Ntv denuncia le Ferrovie: «Intervenga Berlusconi»

Scontro sui binari dell’alta velocità. Durissimo. Il consiglio di amministrazione di Ntv - la società che dal settembre 2011 (Moretti permettendo) farà concorrenza al Frecciarossa delle Fs - ha deciso di chiedere «un incontro urgente al presidente del Consiglio», e di «agire in tutte le sedi opportune in Italia e in Europa», per far cessare gli «illegittimi ostacoli» che il gruppo Ferrovie dello Stato starebbe opponendo alle attività di Ntv preliminari all’esercizio. Personificando le parti, si tratta di Luca di Montezemolo (Ntv) contro Mauro Moretti (Fs), entrambi calibri di primo livello nel panorama italiano dell’economia. Il braccio di ferro, però, non stupisce gli addetti i lavori: «I nodi, prima o poi, vengono sempre al pettine» osserva un esperto che non vuole essere citato.

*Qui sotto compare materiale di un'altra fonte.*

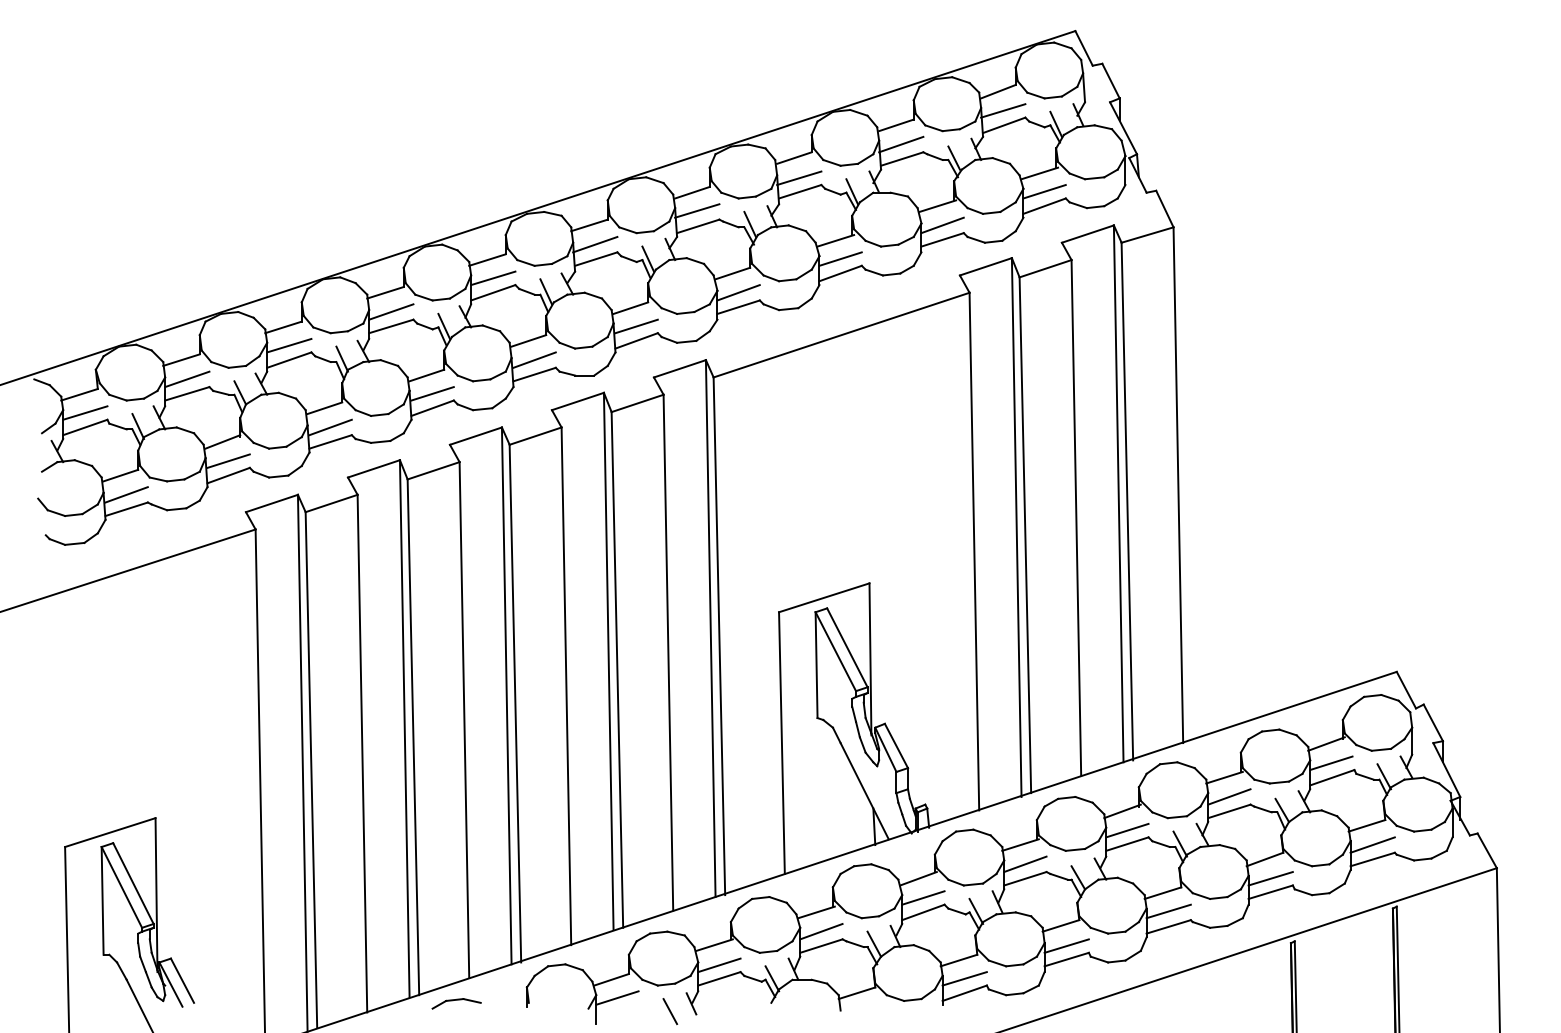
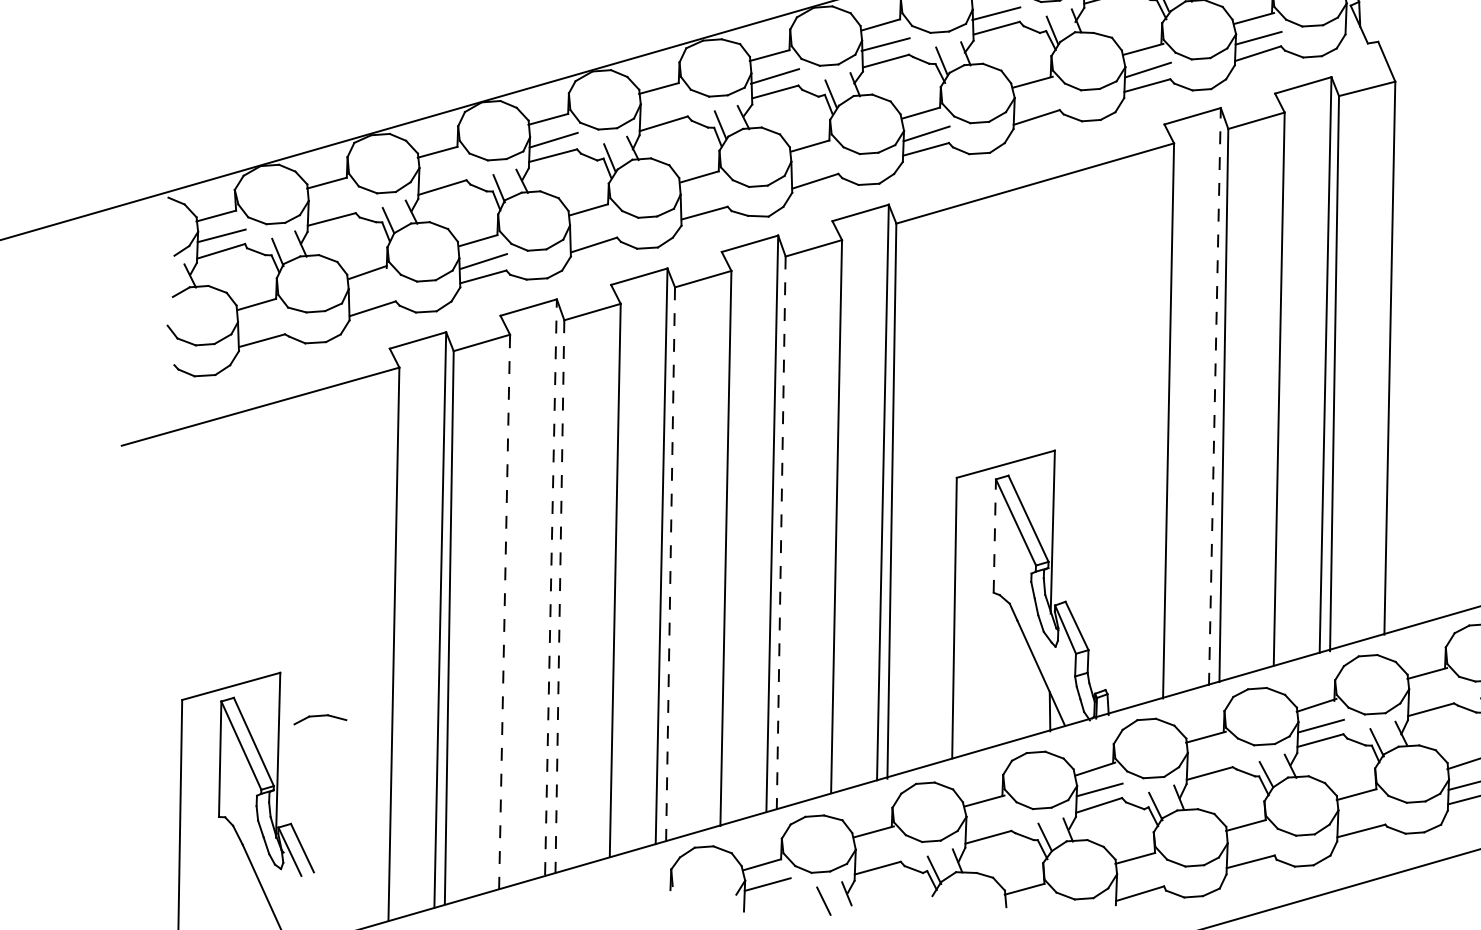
line: (840, 258) -> (1037, 101), removed
line: (493, 278) -> (664, 108), removed
line: (636, 326) -> (815, 165), removed
line: (289, 345) -> (443, 171), removed
line: (534, 359) -> (705, 196), removed
line: (187, 379) -> (332, 204), removed
line: (432, 393) -> (594, 229), removed
line: (228, 460) -> (373, 292), removed
line: (126, 494) -> (262, 324), removed
line: (1016, 527) -> (1214, 396), solid -> dashed
line: (816, 665) -> (994, 536), solid -> dashed
line: (617, 669) -> (781, 532), solid -> dashed
line: (515, 703) -> (670, 564), solid -> dashed
line: (404, 728) -> (550, 586), solid -> dashed
line: (413, 737) -> (559, 597), solid -> dashed
line: (362, 753) -> (504, 612), solid -> dashed
line: (1229, 796) -> (1431, 693), removed
line: (1025, 864) -> (1210, 758), removed
line: (1168, 911) -> (1361, 814), removed
line: (821, 931) -> (989, 821), removed
line: (1066, 945) -> (1251, 846), removed
line: (719, 965) -> (878, 853), removed
line: (964, 978) -> (1140, 877), removed
part: (456, 1003) -> (320, 719), moved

Di che cosa si tratta? Semplice: i binari sui quali sfrecceranno i treni di Montezemolo sono di proprietà di Rfi, Rete ferroviaria italiana, una controllata della holding Ferrovie dello Stato, di cui è amministratore delegato proprio Moretti. Insomma: uno dei due concorrenti riveste anche il ruolo di concedente, in palese conflitto di interessi; situazione che in altri settori liberalizzati - dall’energia alle telecomunicazioni - è stata risolta con l’istituzione di specifiche Authority. Finora - aveva detto al Giornale qualche tempo fa l’ad di Ntv, Giuseppe Sciarrone - era andato tutto bene: «Andando avanti con il processo di liberalizzazione si dovrà pensare a un’Authority indipendente che assegni le tracce orarie. Oppure a una separazione dell'infrastruttura dal gruppo al quale appartiene. Comunque le regole sul mercato sono chiare, fatte bene, e i nostri rapporti con Rfi sono regolati dalla legge: finora sono stati positivi». Evidentemente le cose sono precipitate. «Rfi - è l’accusa di ieri - non ha garantito a Ntv, come previsto dalla legge, la disponibilità di un centro di manutenzione da utilizzare durante il processo di omologazione del proprio materiale rotabile». Inoltre, «Rfi mantiene un comportamento ostruzionistico nell’ambito di tale processo, che si è di fatto tradotto nell’interruzione da un mese delle corse-prova sulle linee Av».